Medicamentos
O desespero de ser epiléptico na Venezuela
A grave recessão na Venezuela provocou a falta de medicamentos e os anticonvulsivantes estão entre os mais difíceis de encontrar.
Naquele dia, Marcos Heredia percorreu 20 farmácias à procura de um medicamento para o filho de oito anos que sofre de epilepsia. Em nenhuma delas encontrou aquilo que precisava para evitar que as convulsões causassem danos irreparáveis no cérebro do filho. “Não é possível encontrar os medicamentos e o governo não quer admitir isso”, disse o canalizador venezuelano de 43 anos, em entrevista à Reuters. “Liguei para pessoas nas cidades de San Cristóbal, Valência, Puerto La Cruz, Barquisimeto, e ninguém conseguiu encontrar o remédio". Heredia acabou por fazer uma viagem de autocarro de 860 quilómetros até à fronteira colombiana, onde um primo lhe entregou o medicamento que tinha comprado no país vizinho. No dia seguinte, Heredia foi trabalhar. Passado um ano, Marcos, o rapaz com mesmo nome do pai, deixou de rir e precisa de apoio para ficar sentado. Aos poucos, foi perdendo a curiosidade pelo mundo exterior, que lhe passa agora ao lado.

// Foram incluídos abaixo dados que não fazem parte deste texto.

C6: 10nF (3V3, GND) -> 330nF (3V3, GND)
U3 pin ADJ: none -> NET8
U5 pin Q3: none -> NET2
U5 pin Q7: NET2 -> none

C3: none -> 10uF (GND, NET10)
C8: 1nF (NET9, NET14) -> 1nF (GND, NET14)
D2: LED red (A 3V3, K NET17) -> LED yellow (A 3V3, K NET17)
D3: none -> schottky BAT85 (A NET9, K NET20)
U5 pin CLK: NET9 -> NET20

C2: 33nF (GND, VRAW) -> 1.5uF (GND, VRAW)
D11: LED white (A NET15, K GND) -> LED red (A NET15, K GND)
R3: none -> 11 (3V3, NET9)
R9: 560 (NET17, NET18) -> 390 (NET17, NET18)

A grave recessão na Venezuela provocou, para além de escassez de alimentos, a falta de medicamentos e os anticonvulsivantes estão entre os mais difíceis de encontrar. De acordo com a organização de apoio à epilepsia baseada em Caracas, LIVECE, estima-se que entre dois a três milhões de venezuelanos sofram de epilepsia em algum momento das suas vidas. Devido a convulsões não tratadas, as pessoas com incapacidades graves que tinham conseguido melhorar a sua mobilidade ou fala deixaram de conseguir evoluir. Assim como Heredia, os pacientes e as suas famílias tentam de tudo para conseguir os medicamentos, desde trocá-los por fraldas, envolver-se em grupos de WhatsApp criados especificamente para trocas farmacêuticas ou consumir remédios fora do prazo de validade. Alguns pacientes chegam até a tomar medicamentos que não são os indicados para os seus problemas de saúde.

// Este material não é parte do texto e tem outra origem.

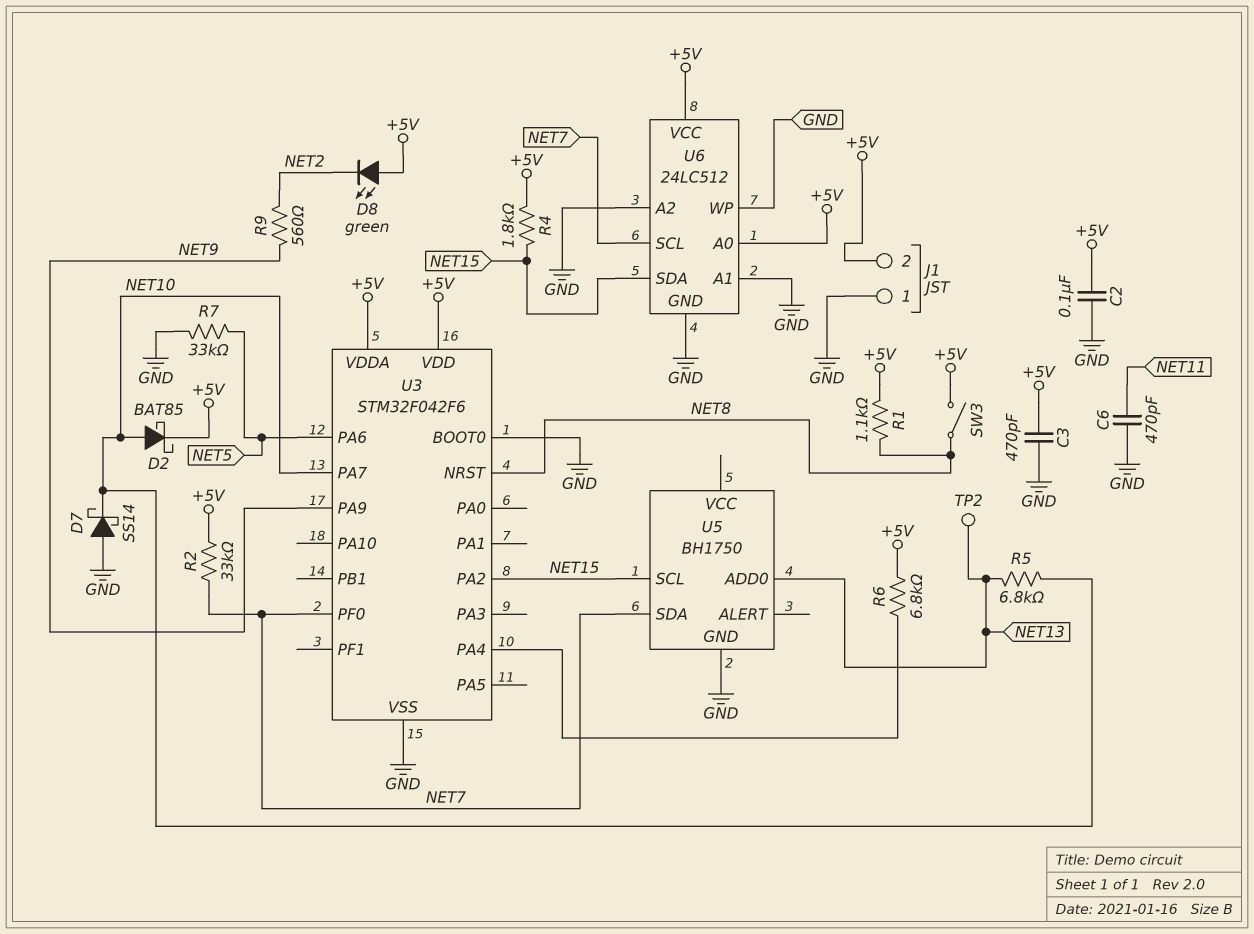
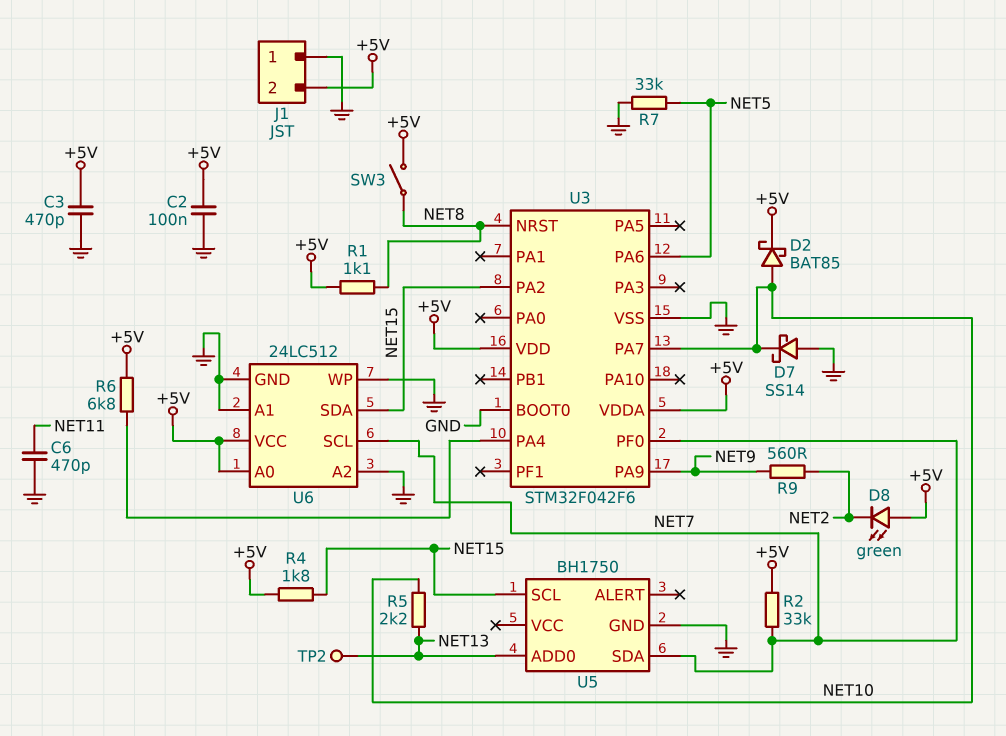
R5: 6.8k (NET10, NET13) -> 2.2k (NET10, NET13)

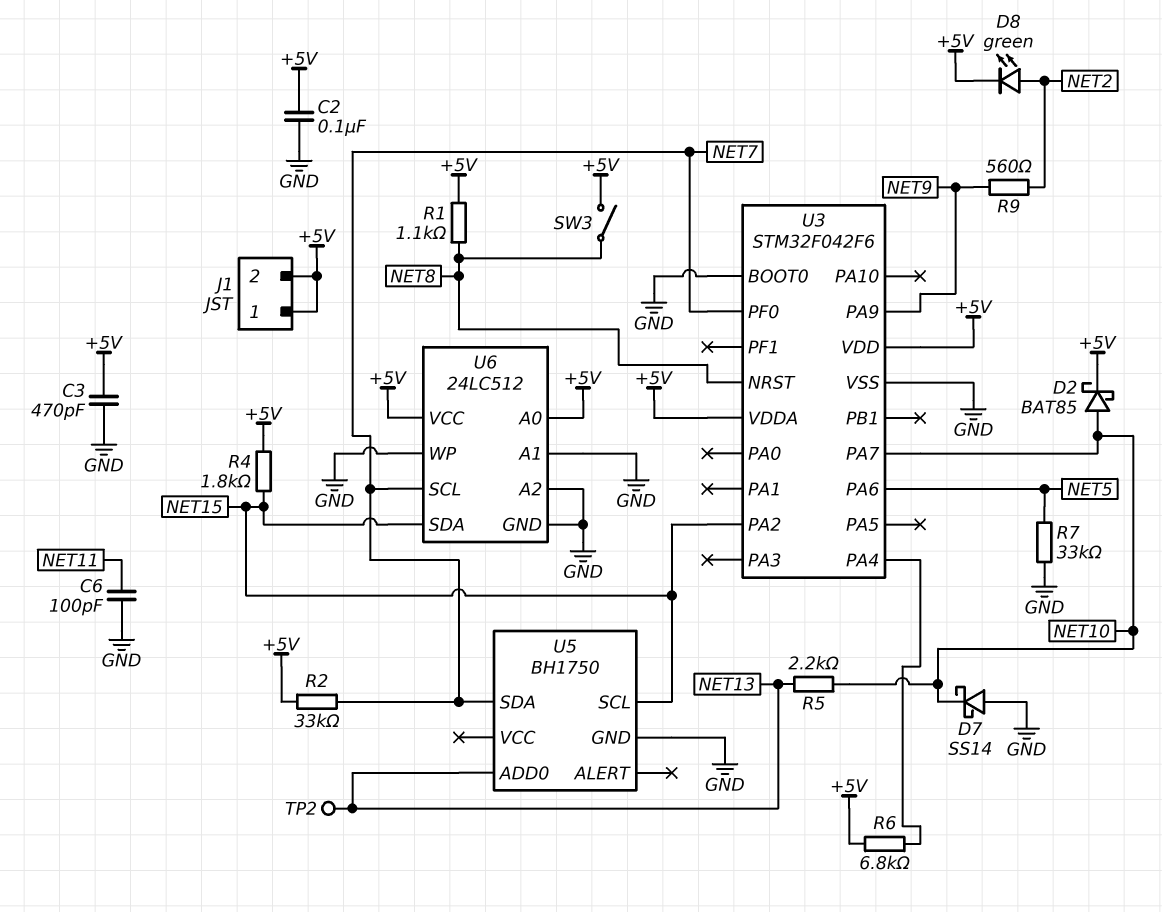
C6: 470pF (GND, NET11) -> 100pF (GND, NET11)
D8: LED green (A +5V, K NET2) -> LED green (A NET2, K +5V)
J1 pin 1: GND -> +5V

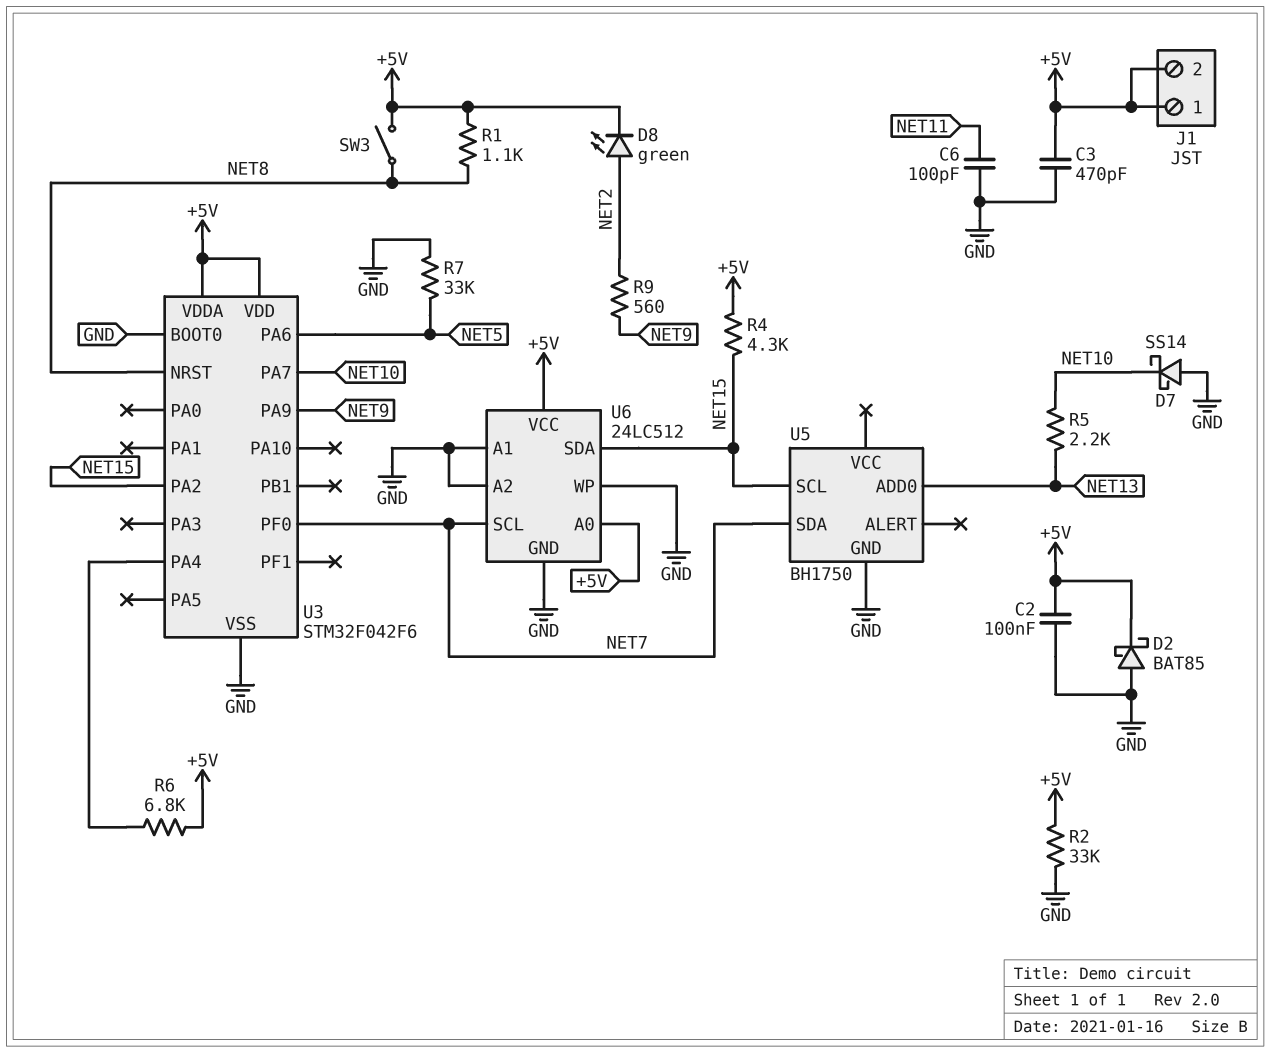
D2: schottky BAT85 (A NET10, K +5V) -> schottky BAT85 (A GND, K +5V)
R2: 33k (+5V, NET7) -> 33k (+5V, GND)
R4: 1.8k (+5V, NET15) -> 4.3k (+5V, NET15)
TP2: test point (NET13) -> none

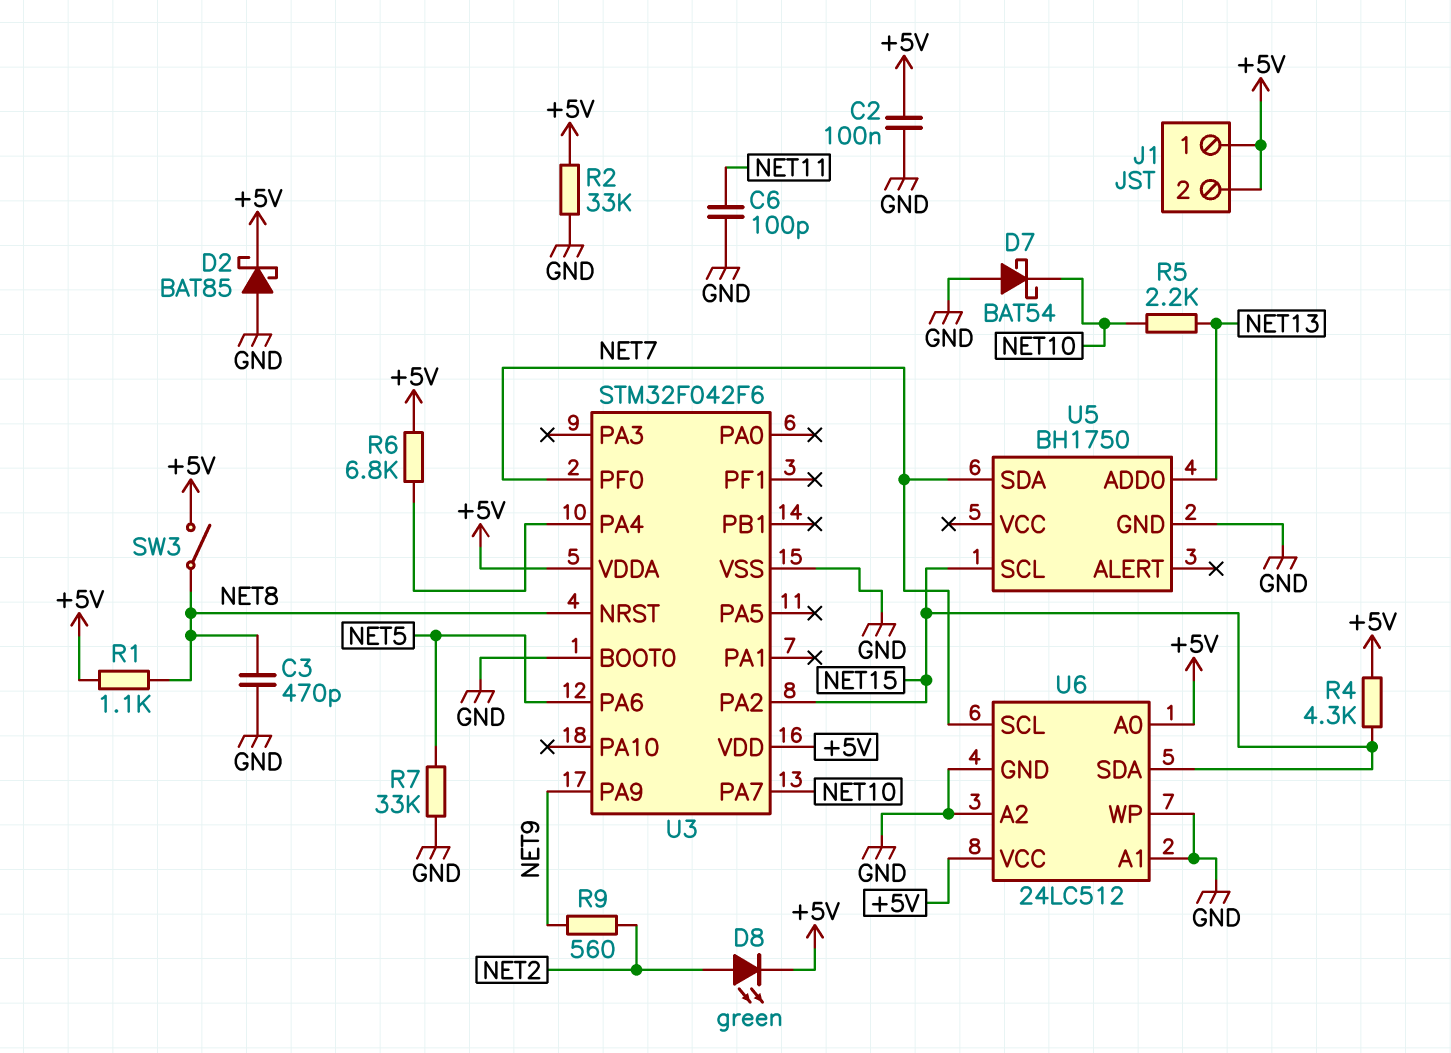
C3: 470pF (+5V, GND) -> 470pF (GND, NET8)
D7: schottky SS14 (A GND, K NET10) -> schottky BAT54 (A GND, K NET10)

Há um ano, Leonardo Colmenares, um rapaz de seis anos diagnosticado com epilepsia e uma doença neurológica degenerativa, pesava dez quilos. Passado seis meses, perdeu mais dois quilos. A mãe não conseguiu ter meios financeiros para manter a dieta recomendada. "Vendo pulseiras e relógios, compro pão e revendo-o, seco cabelos, faço pedicures, cozinho, alugo a máquina de lavar roupa e o ferro", disse Norymar Torres, mãe solteira que deixou o emprego como analista financeira para cuidar do filho. Sem anticonvulsivantes em casa, sempre que Leonardo tem convulsões, Norymar é obrigada a levá-lo ao hospital. "Não posso ir simplesmente a um parque com ele porque posso ter de sair de lá a correr de repente", disse Torres, tentando conter as lágrimas. "Ando sempre com o coração nas mãos”.
Mas não são apenas as pessoas epilépticas que sofrem com a escassez de medicamentos antiepilépticos. Convulsões inesperadas também podem ocorrer em crianças que passam fome, vítimas de acidentes ou pessoas com outras condições neurológicas. Um bebé de dois anos, Carlos Baute, começou inesperadamente a tremer e a sufocar quando teve febre em Janeiro. A sua mãe percorreu vários hospitais que não tinham nem medicamentos nem equipamento para o ajudar, até encontrar um hospital onde o bebé pudesse ser tratado. Mas Carlos ainda pode sofrer outro ataque, e nessa altura os medicamentos podem estar novamente esgotados.
Num discurso recente, o Presidente venezuelano Nicolás Maduro disse que tinha sido aprovado um "grande investimento em dólares" para aumentar a disponibilidade de medicamentos, sem fornecer mais detalhes, acrescentando que a Venezuela está preparada para abrir três laboratórios médicos com a Palestina. "Precisamos de resolver esta questão muito delicada que foi criada pela guerra económica", disse Maduro. Os Ministérios de Informação e Saúde da Venezuela bem como o Instituto de Previdência Social, que supervisiona alguns hospitais e a distribuição de medicamentos não deram resposta aos pedidos de esclarecimento enviados pela agência Reuters.